Quite often when I first work with a group who say they want a site it takes several months before we even get to the designing and launching stages. Often there is development work to be done. It takes place on many different levels. When I design for a group I emphasise that it’s a partnership between me and either the whole organisation/or nominated champions in the organisation. I’ll work hard to enable them to discuss, learn and explore different scenarios of what their website could do now, and help them to think also of the future too to enable their site to be perfect for them, future-proofed if you like. We also explore their information management and communications in a wider context than just the ‘product’ of a website. If they can take ownership and adoption in the early stages and enjoy the process (which most do, and really do which is why in the early stages we often take so long!) they will be more likely in the long term to really understand the benefit of their newly formed information communications channel they have set up to inform and share with their supporters and users. They then continue to develop further, explore new horizons with new possibilities. Or, at the very least keep their site up to date and value the importance of the role their website and communications needs. Adoption is key, as mentioned too on the Netsquared Blog’s great article on What is needed to facilitate more nonprofits adoption of the social web?
As a blogger, circuit rider (technology consultant for organisations) and web designer I can enthuse and share my learning, but also as a manager of a charity myself, am only too painfully aware, that many of our ambitions to take our website to the next stage, or innovate with communicating and sharing in a new way often get put further down in the ‘to do’ tray. Not because we don’t want to do it, but just because that’s the way it is. Other events supersede, the daily work needs to get done.

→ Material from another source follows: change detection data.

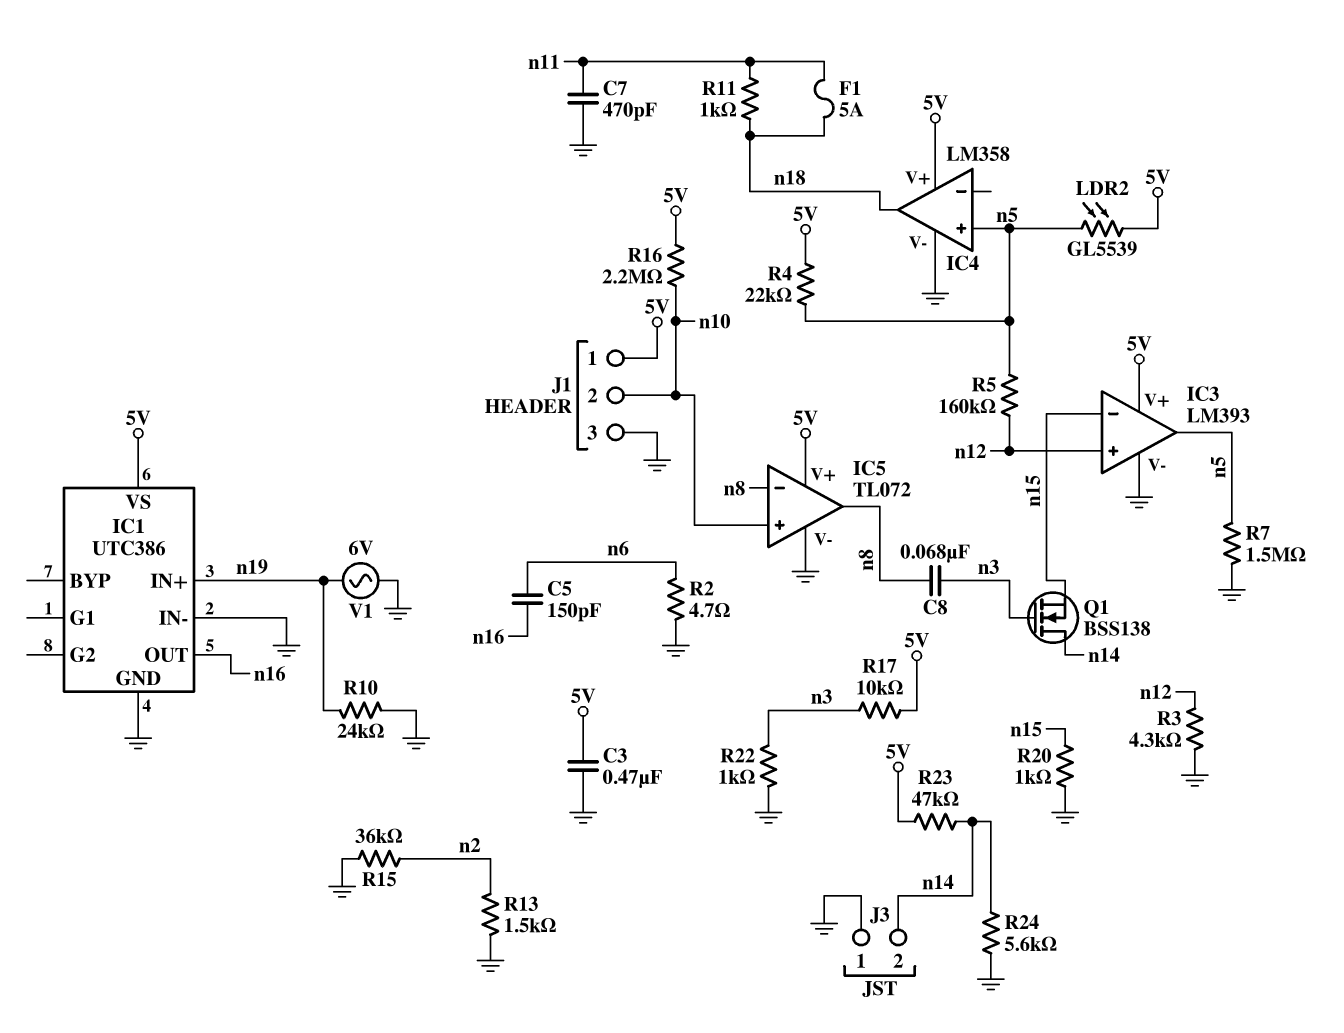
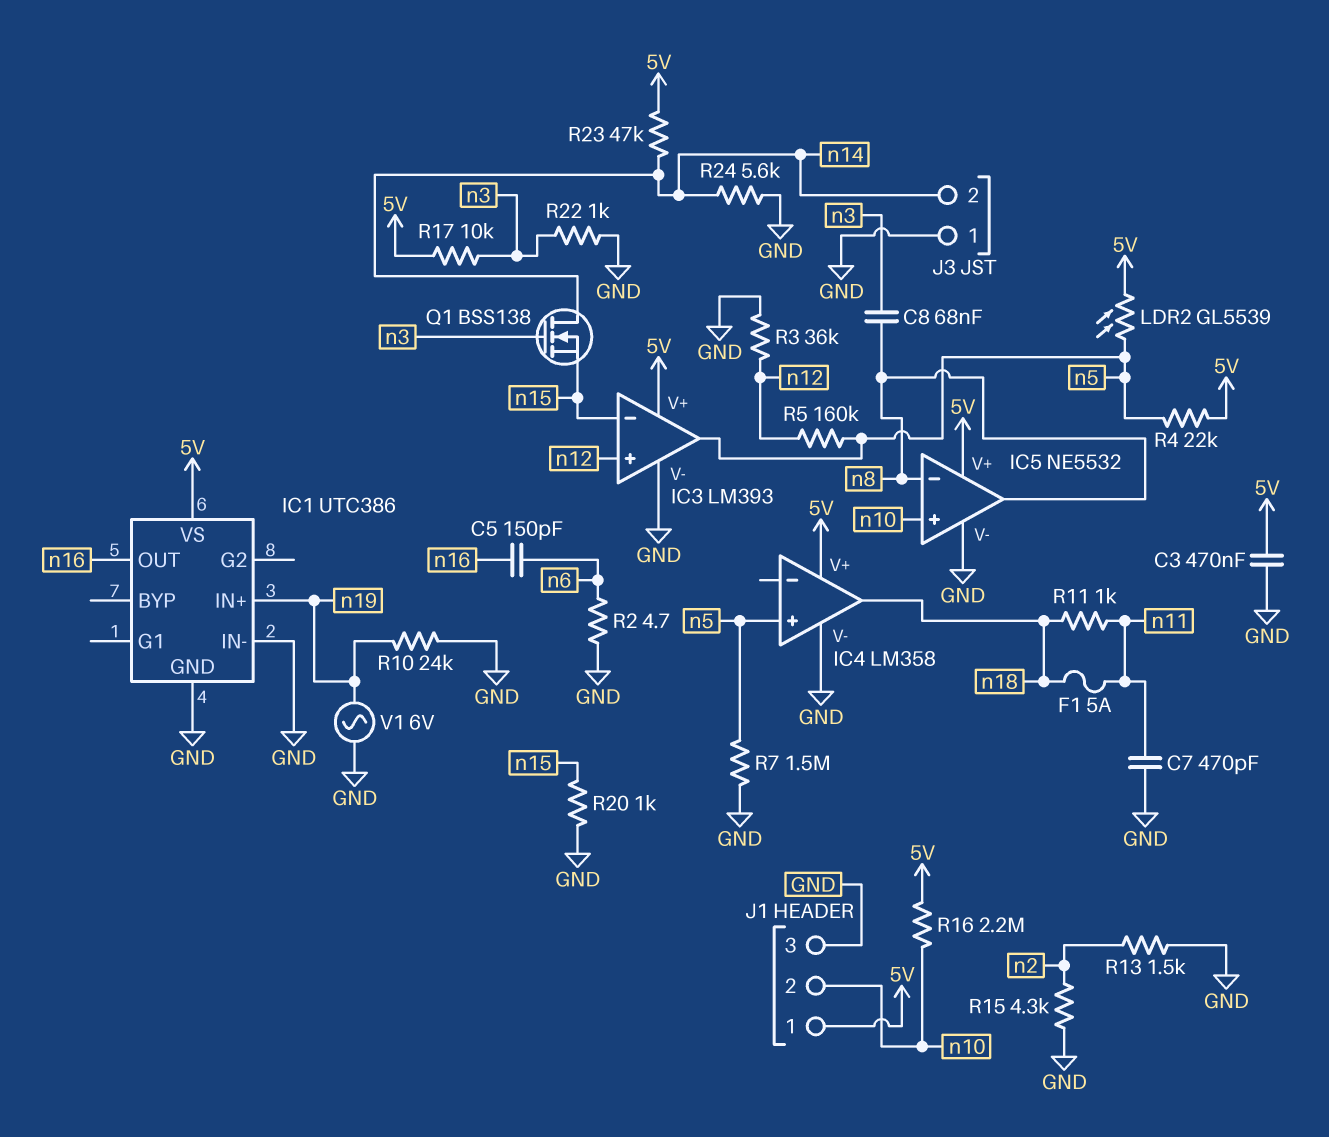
IC5: TL072 -> NE5532
R3: 4.3k (GND, n12) -> 36k (GND, n12)
R15: 36k (GND, n2) -> 4.3k (GND, n2)

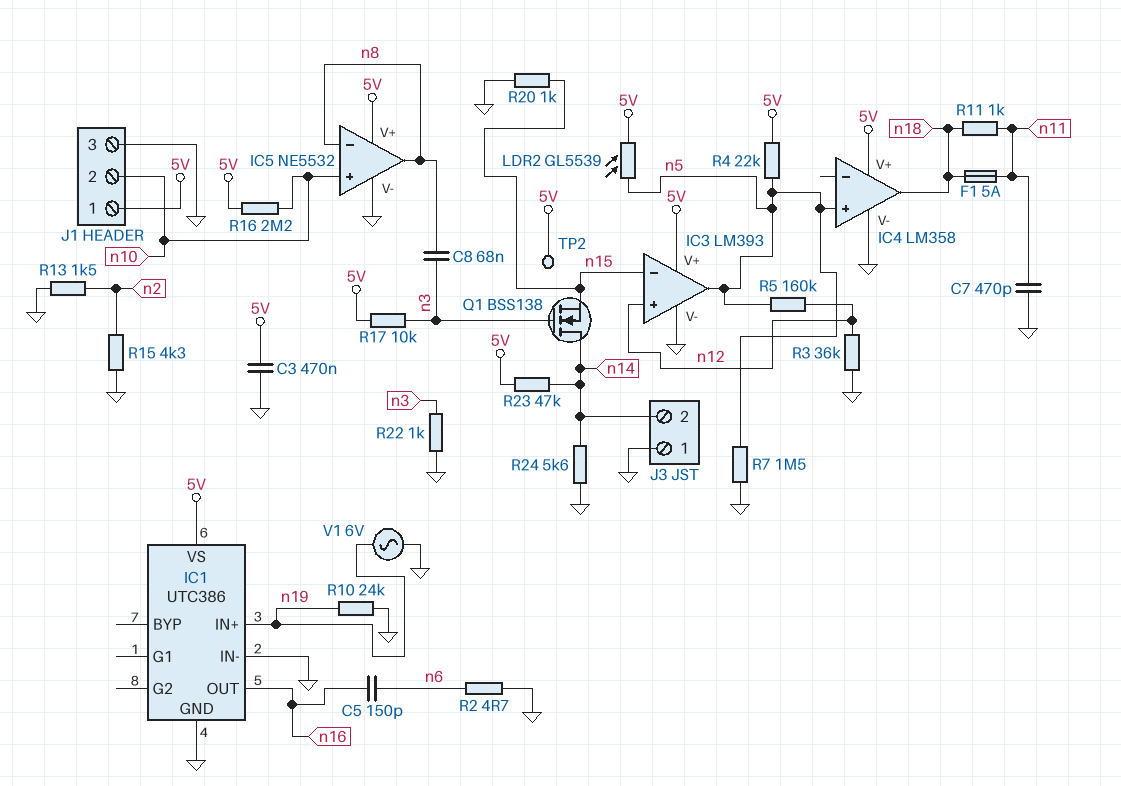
TP2: none -> test point (5V)

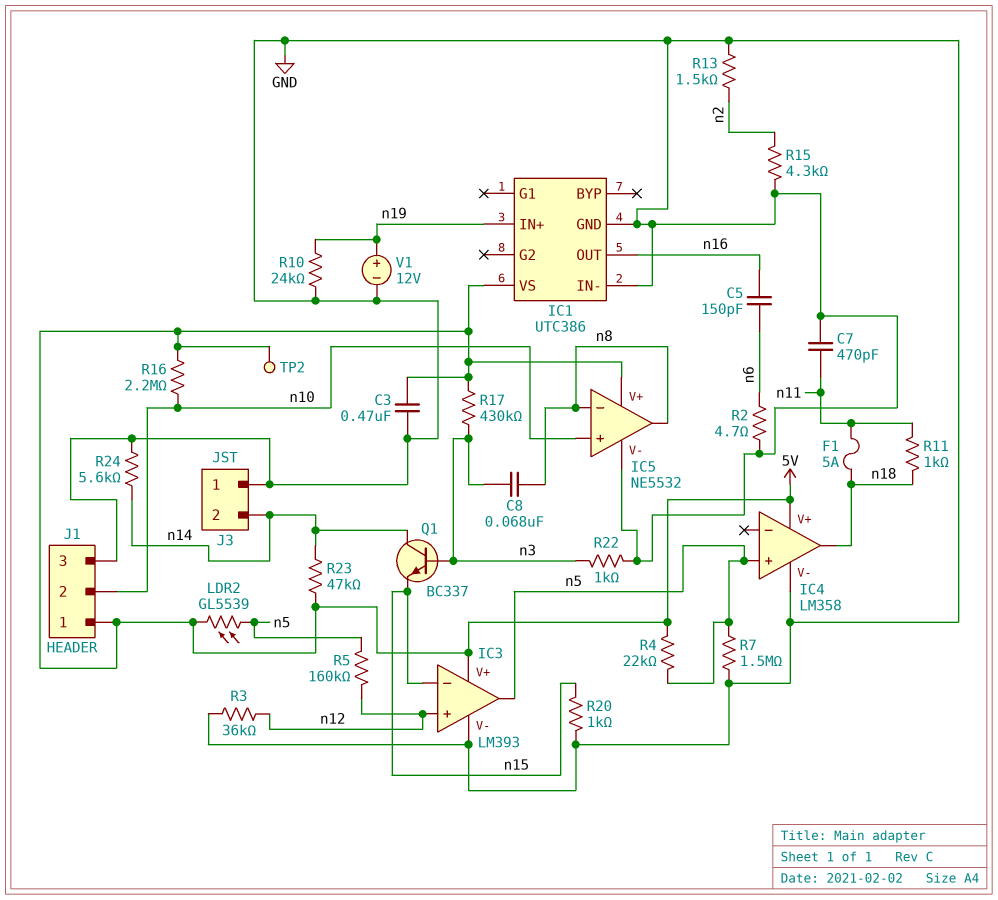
Q1: NMOS BSS138 (G n3, D n14, S n15) -> NPN BC337 (B n3, C n14, E n15)
R17: 10k (5V, n3) -> 430k (5V, n3)
V1: AC 6V (GND, n19) -> 12V (plus n19, minus GND)

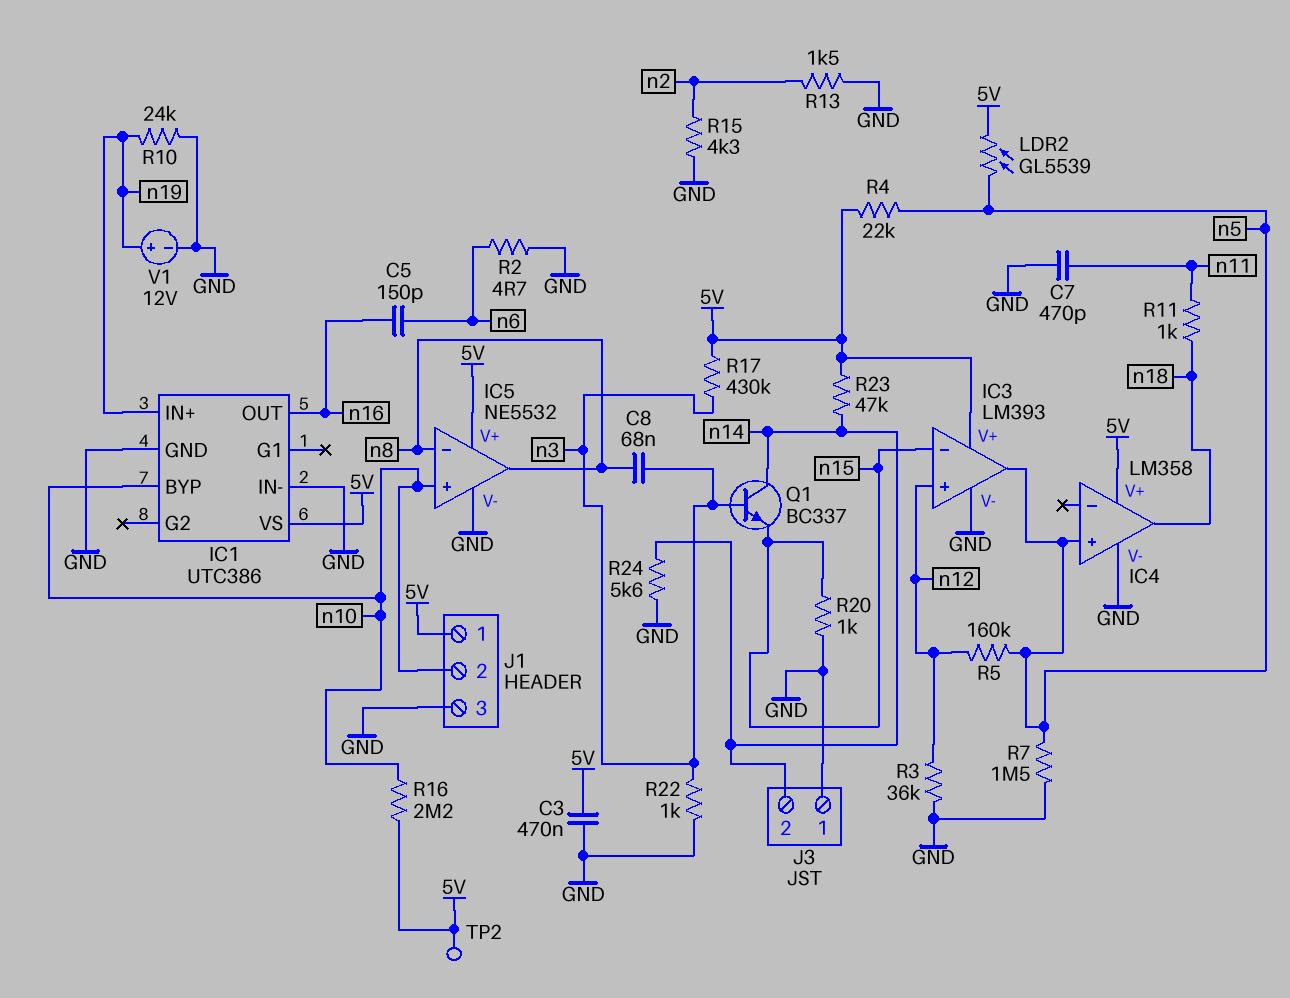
F1: 5A (n11, n18) -> none
IC1 pin BYP: none -> n10

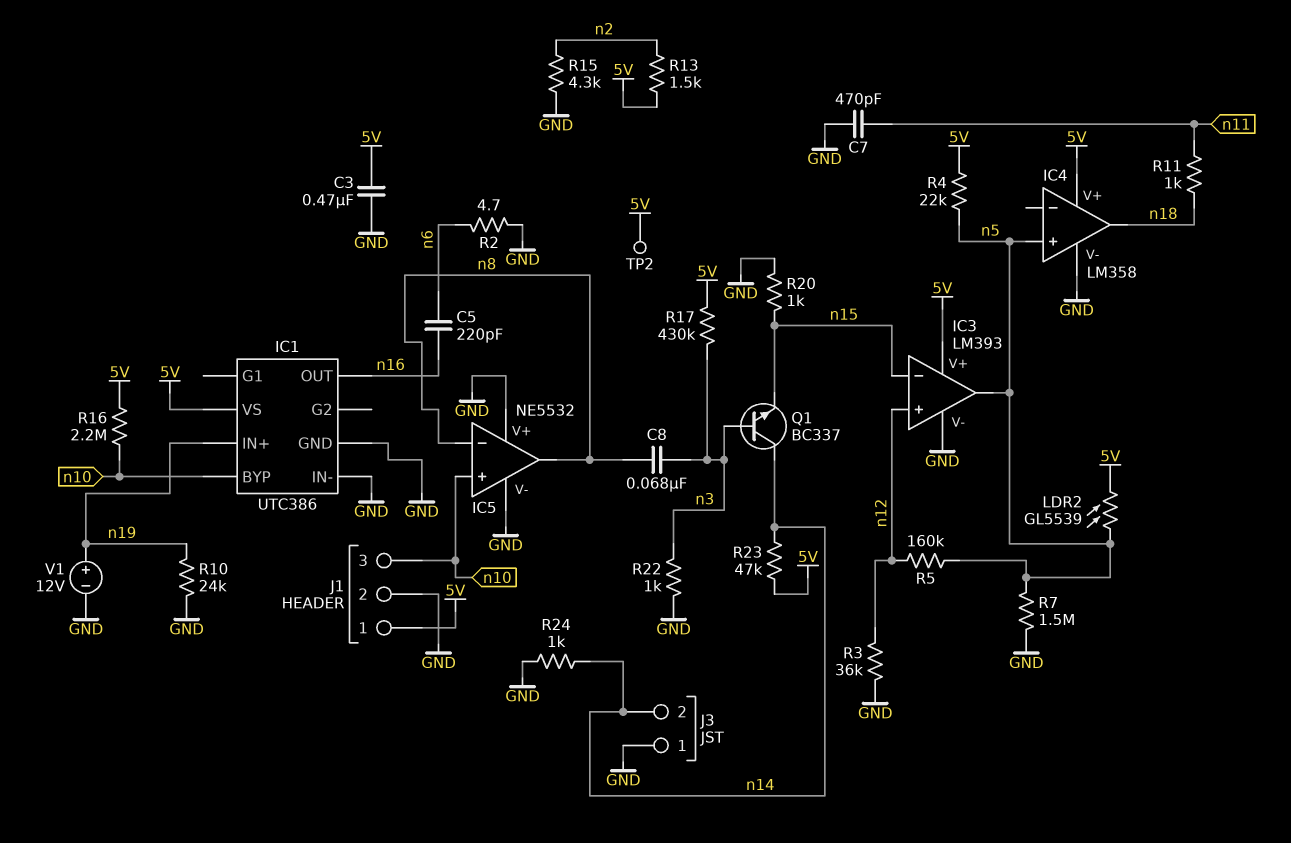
C5: 150pF (n6, n16) -> 220pF (n6, n16)
IC5 pin V+: 5V -> GND
J1 pin 2: n10 -> GND
J1 pin 3: GND -> n10
R13: 1.5k (GND, n2) -> 1.5k (5V, n2)
R24: 5.6k (GND, n14) -> 1k (GND, n14)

Many charities and non-profits are hugely under resourced, over stretched and are just trying to get through the day to day task of keeping going and sustaining their core work for the future. For example, we’re all expected and do welcome the involvement of wider partnership and strategic working with others (whether in thematic areas or other sectors), but often additional activity such as partnership working cited as one example, can stretch us at the cost of being able to explore new ideas and services in an innovative way. With our day to day technology on our desks keeping us going non-stop with amazing speeds of productivity, we occasionally need to switch it off to get creative again and have the confidence and energy to look into trying something new (anyone else remember before the days of email?).
Still boggled by blogging and all this Web 2.0?
For a useful collection of resources for those wishing to dip their feet into understanding social media and what it can do for your organisation, you can head across to David Wilcox’s Social Media Wikispace. There you will find a great presentation to help demystify what is web 2.0 especially aimed at voluntary organisations. You will also discover an excellent game which will get your organisation thinking about how you can implement these tools to assist your work.
Finally, it’s not just about Web 2.0 and Social Media
Just to give non-profits and charities out there some faith that it’s not all just about web 2.0 and Social Media, Allan Benamer who writes the Non-Profit Tech Blog has started a new series of articles entitled “Uncharted Technologies for Nonprofits”. In the first article he writes about other technologies that can be used by organisations. I look forward to seeing these articles as they progress. Check them out!
As part of Read/WriteWeb’s week long focus of articles relating to non-profits and charities take a look also at their web tool kit article which lists a variety of web-based tools to make running and organising an organisation easier.